Before joining Spartan in 1965 to launch that company's general merchandise program, Wilmes worked for two rack jobber companies. Later, he was the driving force in the founding of the General Merchandise Distributors Council, becoming the trade association's first president.

"At the time, except for some old-time country general stores, general merchandise products were unheard of in most supermarkets. It was a real pioneering job to get it started," he said.

Retail management was receptive to the nonfood products, recognizing their profit potential, Wilmes said. "But when it got down to the operating level, a lot of the store managers were negative about general merchandise." They didn't understand what these products were doing in their food stores. "It was a selling job," he said.

Some retailers placed strict limitations on the kinds of general merchandise they would carry, Wilmes said. For example, "A&P would allow food-preparation kitchen items, but not plastic dining-table covers. That was a dining-room item," he said.

Eventually, the first growth in these small sections came as health-and-beauty aids -- the change in terminology to HBC came much later -- was split from GM, Tilton said. This was begun by some "forward running" East Coast supermarket chains in the 1950s. "It was generally in the same aisle, but there was a distinct GM department and a distinct HBA department," he said.

It was the rack jobbers that pushed manufacturers for supermarket-friendly packaging and display materials, Wilmes said. At the time, most general merchandise was sold in dime stores and hardware stores that didn't have J-hooks and didn't need polybags, he said.

"It was a real hard-sell education program to manufacturers to get them to package for self-serve," he said. "But it's come a long way since then. Everything is packaged now, and a lot of things are over-packaged." "That was the start of it, and it grew with the help from companies in the associations," he said.

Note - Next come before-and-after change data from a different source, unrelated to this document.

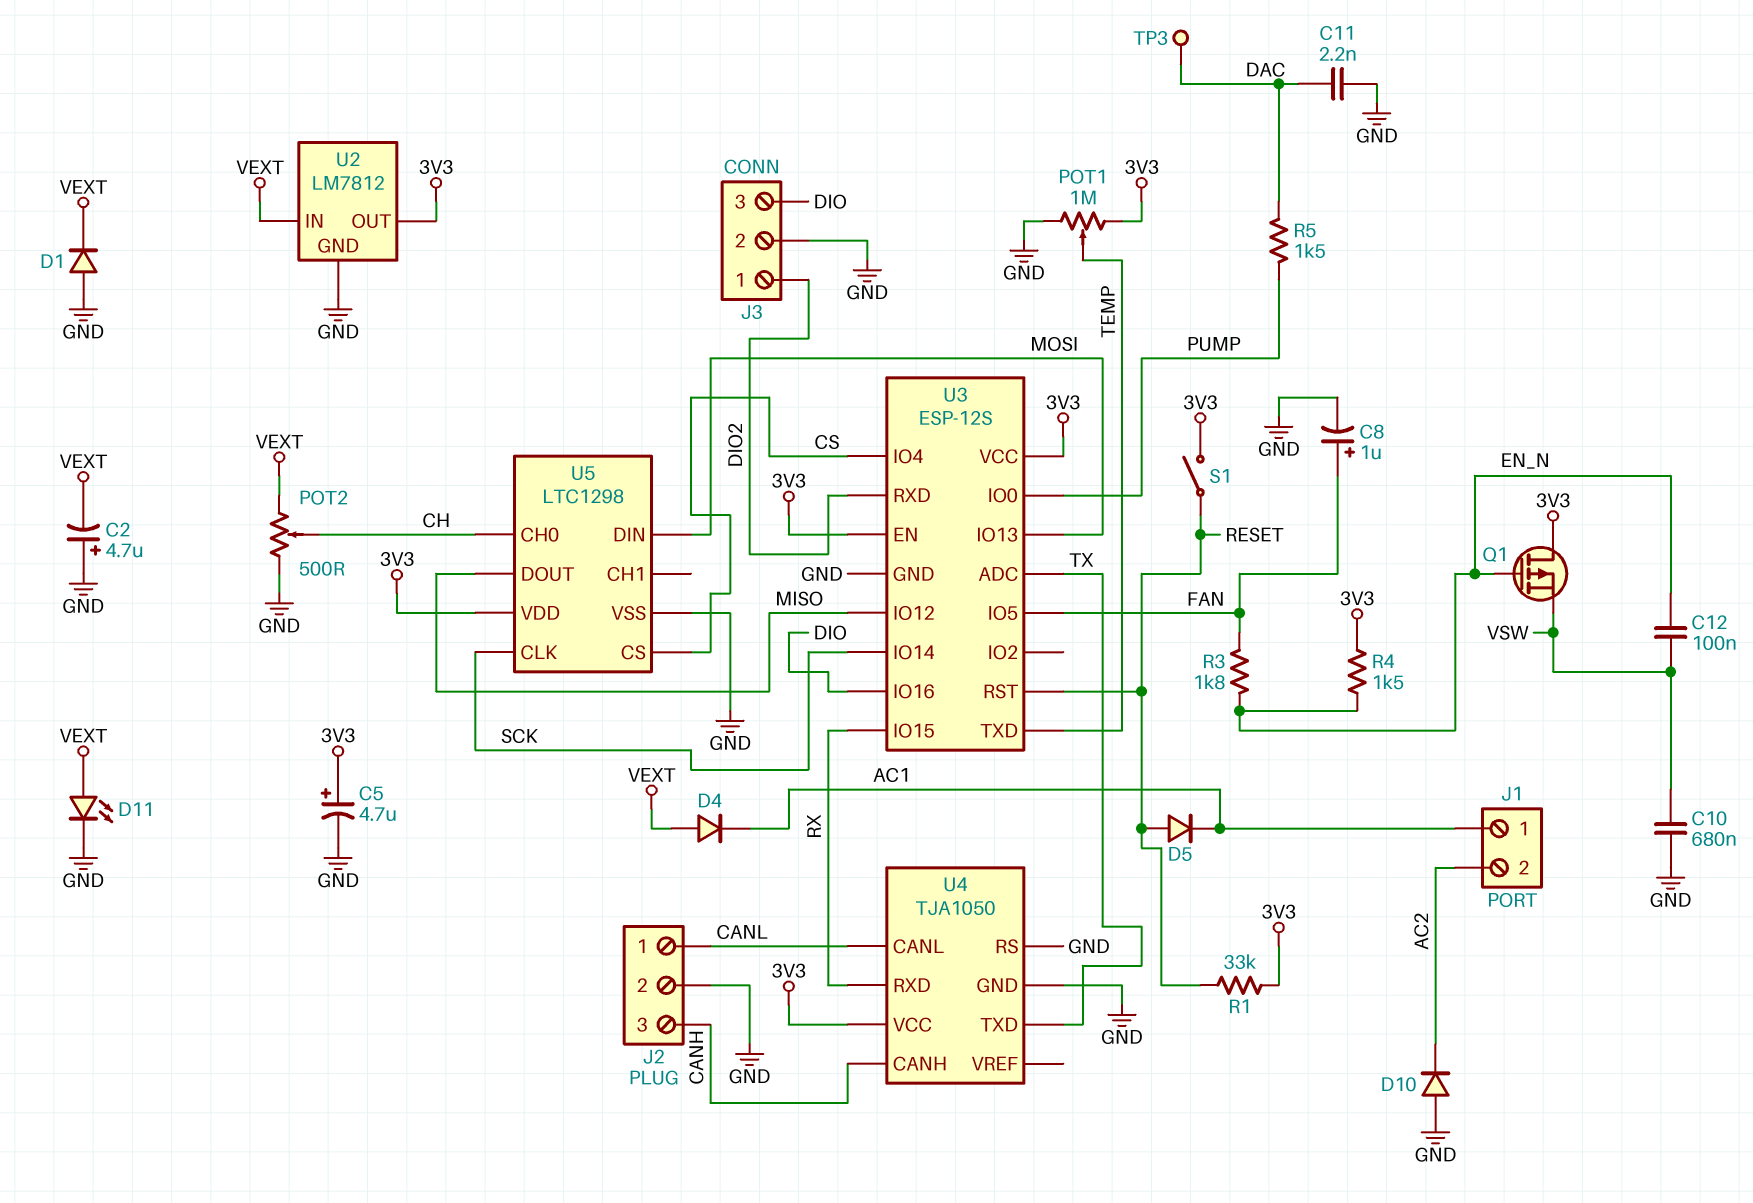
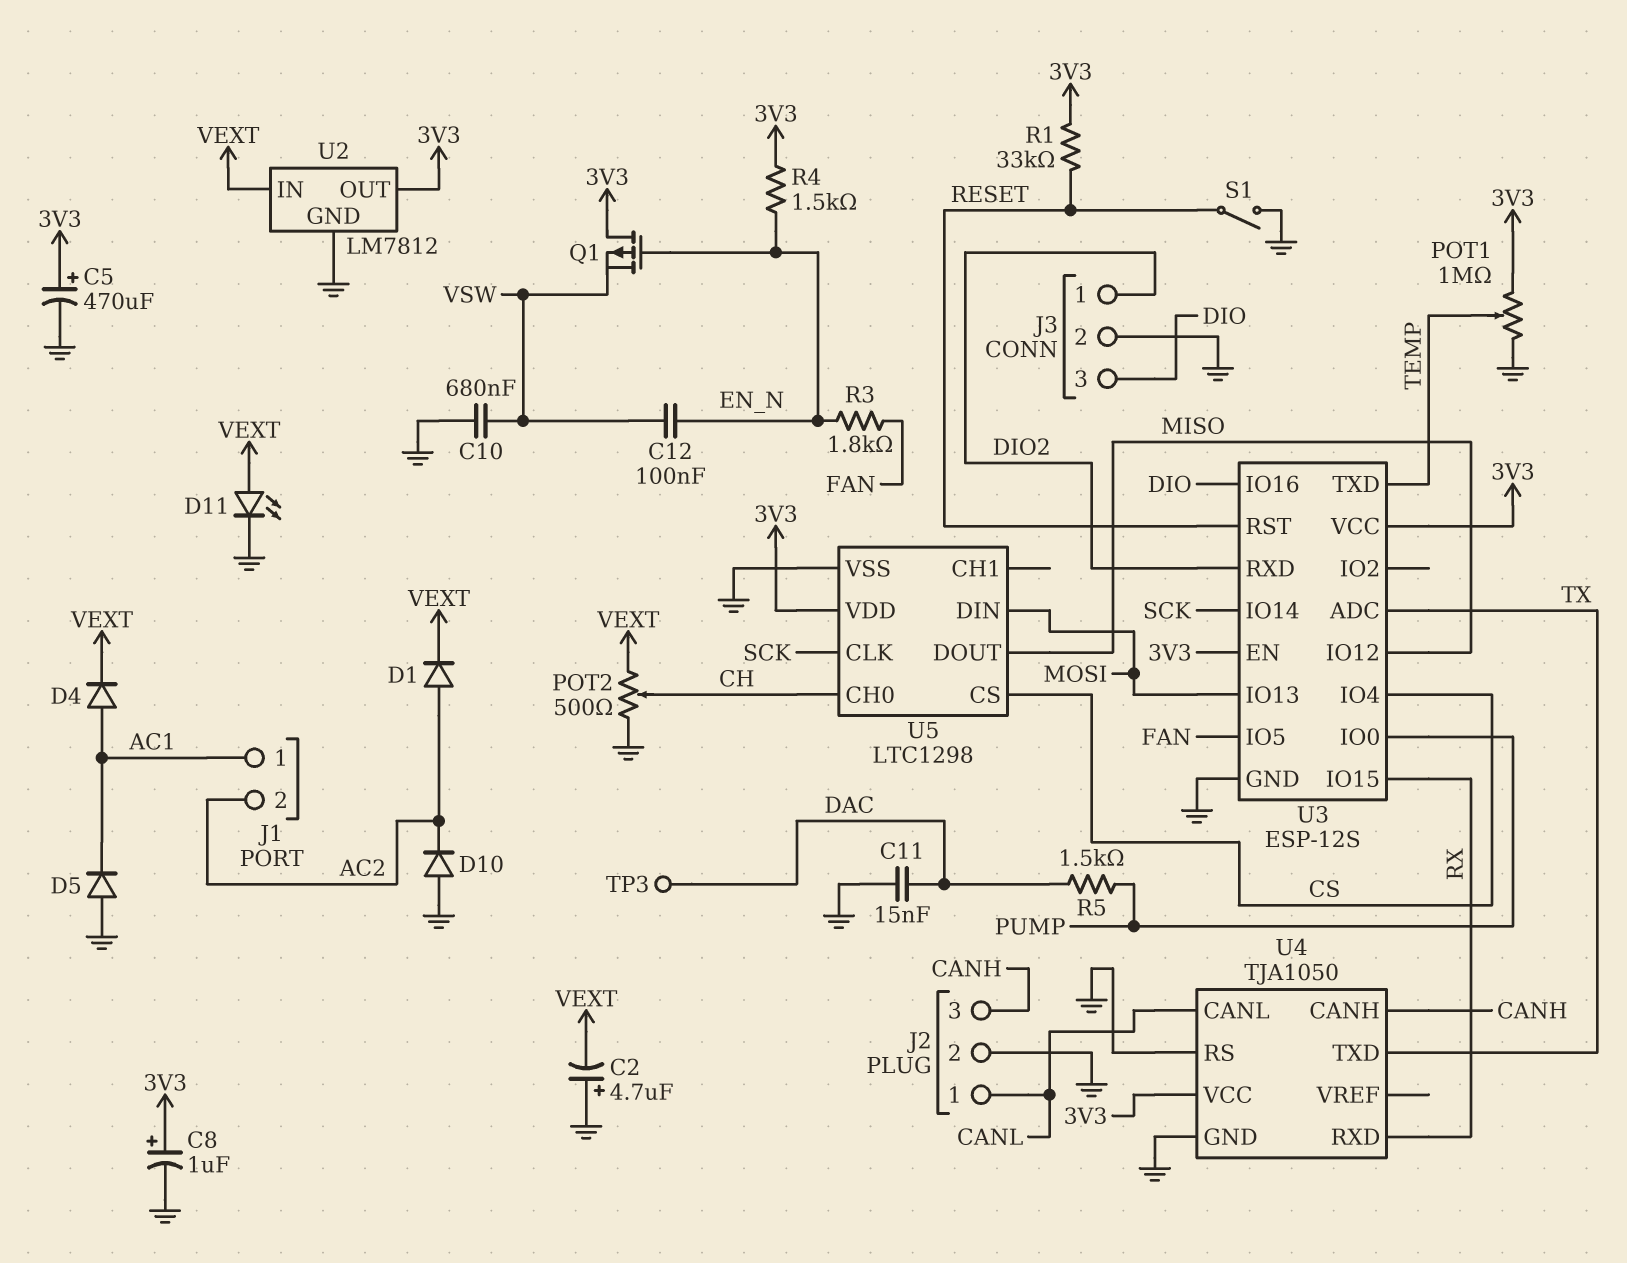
C5: 4.7uF (plus 3V3, minus GND) -> 470uF (plus 3V3, minus GND)
C8: 1uF (plus FAN, minus GND) -> 1uF (plus 3V3, minus GND)
C11: 2.2nF (DAC, GND) -> 15nF (DAC, GND)
D1: diode (A GND, K VEXT) -> diode (A AC2, K VEXT)
D4: diode (A VEXT, K AC1) -> diode (A AC1, K VEXT)
D5: diode (A RESET, K AC1) -> diode (A GND, K AC1)
S1: switch (3V3, RESET) -> switch (GND, RESET)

The packaging and displays led to sales growth, more selling space and increased departmentalization, he said. The four-foot general merchandise section led to four feet for sewing notions alone, then to 16 feet for housewares, 16 feet for hardware and 20 feet for automotive, he said.

When Wilmes joined Spartan in 1965, it was a time when direct purchasing of general merchandise was on the rise among wholesalers and self-distributing retailers. Again the manufacturers resisted the new way of doing things. "I had some problems, but because of my knowledge of the trade and my relationships with manufacturers and sales representatives, I was able to convince a lot of manufacturers that we were going to drive the business because we were going to service it just like a rack jobber would service it," he said.

About 15 years ago, feeling the pressure from direct buying, service distributors started to focus on providing only merchandising services, said Gary Ebben, president, National Association for Retail Merchandising Services, Plover, Wis.

"The cycle has come all the way around," Ebben said. Because of the uniqueness of HBC merchandise and seasonal GM goods, "supermarkets are now sourcing the materials through distributors, but are beginning to use service-only organizations to help them with the merchandising."

Store-in-store departments have contributed to general merchandise growth in such categories as greeting cards, pharmacy and video, Tilton said. But this was related to a similar trend in other areas of the stores, he said.

As retailers increased the emphasis on their perimeter departments, they started to squeeze GM for space, noted Manning. The move to fresh departments was warranted, but the space should have come from slow-moving, low-profit packaged grocery items, and not from GM and HBC, he said. "They were taking out something that was very efficient to operate," he said.